Donning PPE to help others

Clinical opportunities for nursing students, testing opportunities for students and staff

Annika Dahlberg is a junior nursing major.

A USF nursing student administers a vaccine at the Koret Health and Recreation Center’s COVID-19 vaccination clinic in Spring 2021. PHOTO COURTESY OF USF WIDEN.

As we begin our first in-person semester in over a year, all eyes remain on our ever-changing COVID-19 policies. Currently, the University requires proof of vaccination with exceptions for entrance into buildings on campus, mandatory masking indoors, and contact tracing and testing for those believed to be exposed to the virus. 

As one of many USF nursing students entering the hospital setting amidst a pandemic, I feel the impact of COVID-19 beyond the walls of our campus. For many students in my year, this will be our first time entering clinical sites, which allow us to have hands-on experience with patients. The USF School of Nursing and Health Professions (SONHP) is one of nine schools in California with a direct entry into the nursing program, meaning that most of us expected to start clinicals back in the beginning of our sophomore year, rather than waiting until our junior year. 

Some of us have not had any in-person experience, while others have spent very limited time at the bedside. For me and many of my peers, this feels like a huge disadvantage to our learning experience. I spent a semester without clinical experience while some of my peers were in clinicals, and I saw the discrepancies between how we were applying what we were learning. Imitating an injection on an orange is not the same as giving vaccinations to real people. 

And this isn’t unique to the students in my grade. Almost every nursing student has felt the impact of COVID-19 on our clinical opportunities. We are no strangers to the simulated patients on the computer that are supposed to be substitutes for real patients out in the world. There are certain things that cannot be learned through a computer. We need real-world opportunities.

This is why I propose an on-campus, student-staffed, COVID-19 testing site.

For Junior 1 semester students like myself, the focus is on “community health.” USF is unique in that it meets the California Board of Registered Nursing requirements for a Public Health Nursing certification. The services of a certified PHN in part include, “control and prevention of communicable disease” and “outreach screening, case management, resource coordination and assessment, and delivery and evaluation of care for individuals, families, and communities.” Some of us are still left without clinical sites for the upcoming semester. 

This is why I propose an on-campus, student-staffed, COVID-19 testing site.

Although the University is working to get everyone a site, it means we are stuck learning online through Virtual Simulations (Vsim) and meeting on Zoom with our clinical group. The School of Nursing tells us these methods of clinicals teach us critical thinking, but nothing compares to the on-the-floor thinking we learn in the hospital or community setting, working with real people. We are part of a community right here, one that could benefit from our students’ presence on campus. 

In the past, USF has hosted COVID-19 and flu vaccination clinics on campus. 

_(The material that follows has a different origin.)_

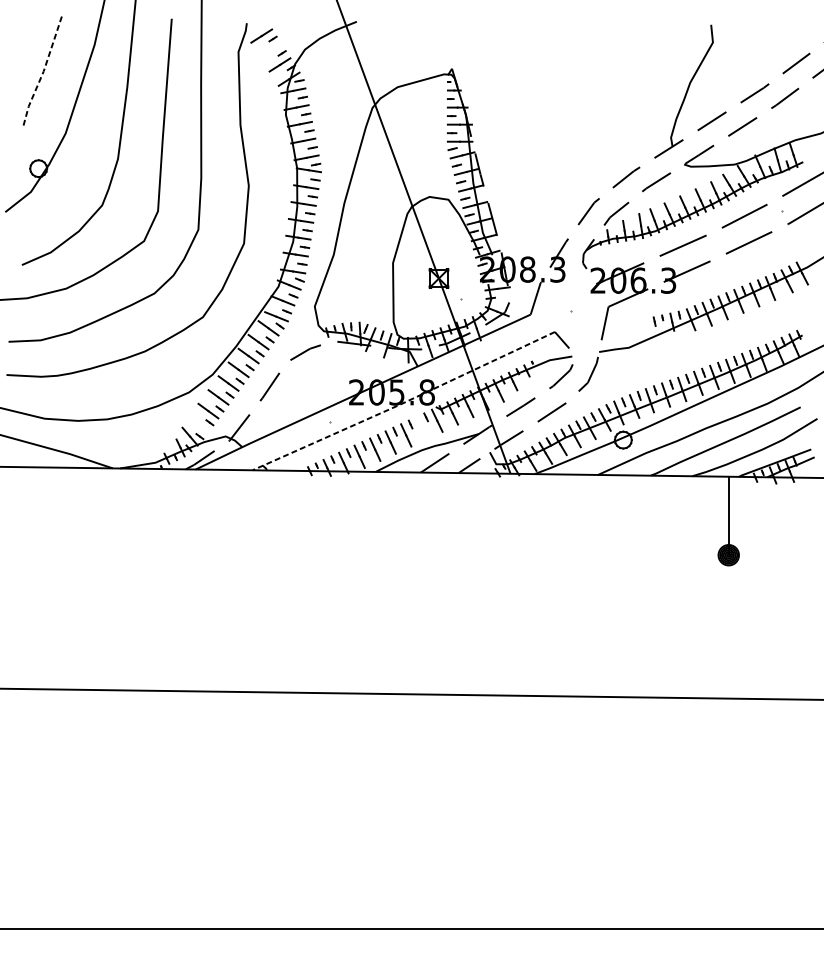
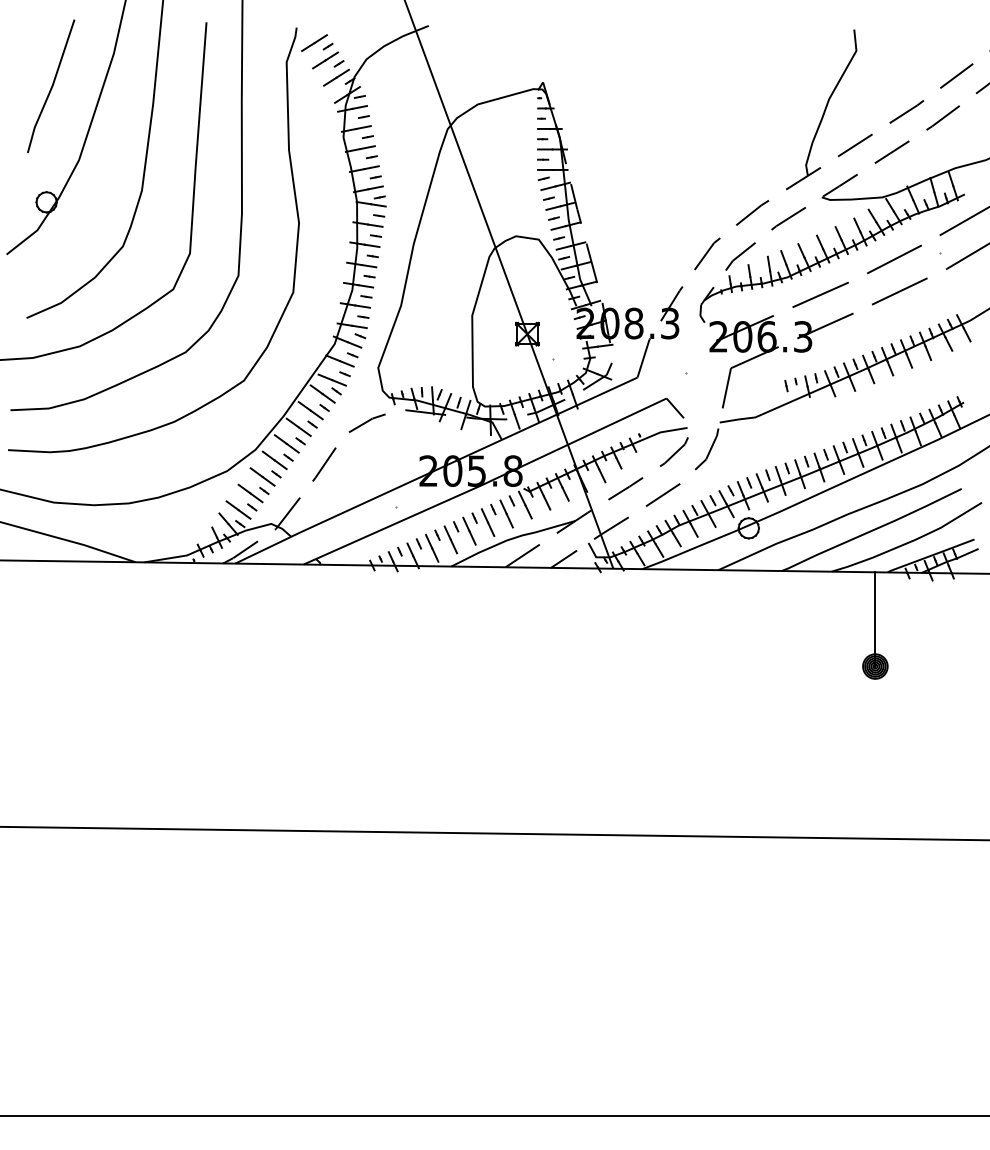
line: (270, 50) -> (325, 60), added
line: (42, 73) -> (51, 87), dashed -> solid
line: (404, 402) -> (485, 483), dashed -> solid
line: (198, 424) -> (238, 509), added
line: (421, 427) -> (506, 513), added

However, they tend to be run through partnerships with hospitals such as Kaiser, which sometimes limit the amount of people allowed to get vaccines to those with specific types of insurance. Similarly, the staff and faculty are required to get tested using their own insurance. They are recommended to refer to the San Francisco Department of Public Health’s website to find the closest testing site, many of which also require certain insurance—the closest one that doesn’t require membership of a certain hospital’s insurance is Third Baptist Church on 1339 McAllister St.

However, if students both on and off-campus are exposed, they are then provided a COVID-19 test by the University to do on their own and are ordered to release the results of those tests to the University. The infrastructure is partly there with testing kits on campus ready to be used. In the past, the School of Nursing has sent out personal protective equipment (PPE) to its nursing students. This means that the University has had the means to pay for PPE to protect the students and other nurses that would be performing the COVID-19 tests on campus. 

There are also several companies within San Francisco and across the Bay Area that help run pop-up vaccination clinics. If the University was to partner with companies like Carbon Health, it would have the backbone that Kaiser had from their previous on-campus vaccination clinics. 

The idea is “Dons Helping Dons,” the new catchphrase the University has posted around campus in relation to on-campus COVID-19 policies. The testing clinic would provide students and staff with a quick and accessible way to get tested, as well as clinical opportunities for students who don’t have clinical placements yet. It would give Dons peace of mind in an ever-changing set of health regulations tied to the global pandemic, and would provide free and fair access to testing, regardless of the type of insurance people have.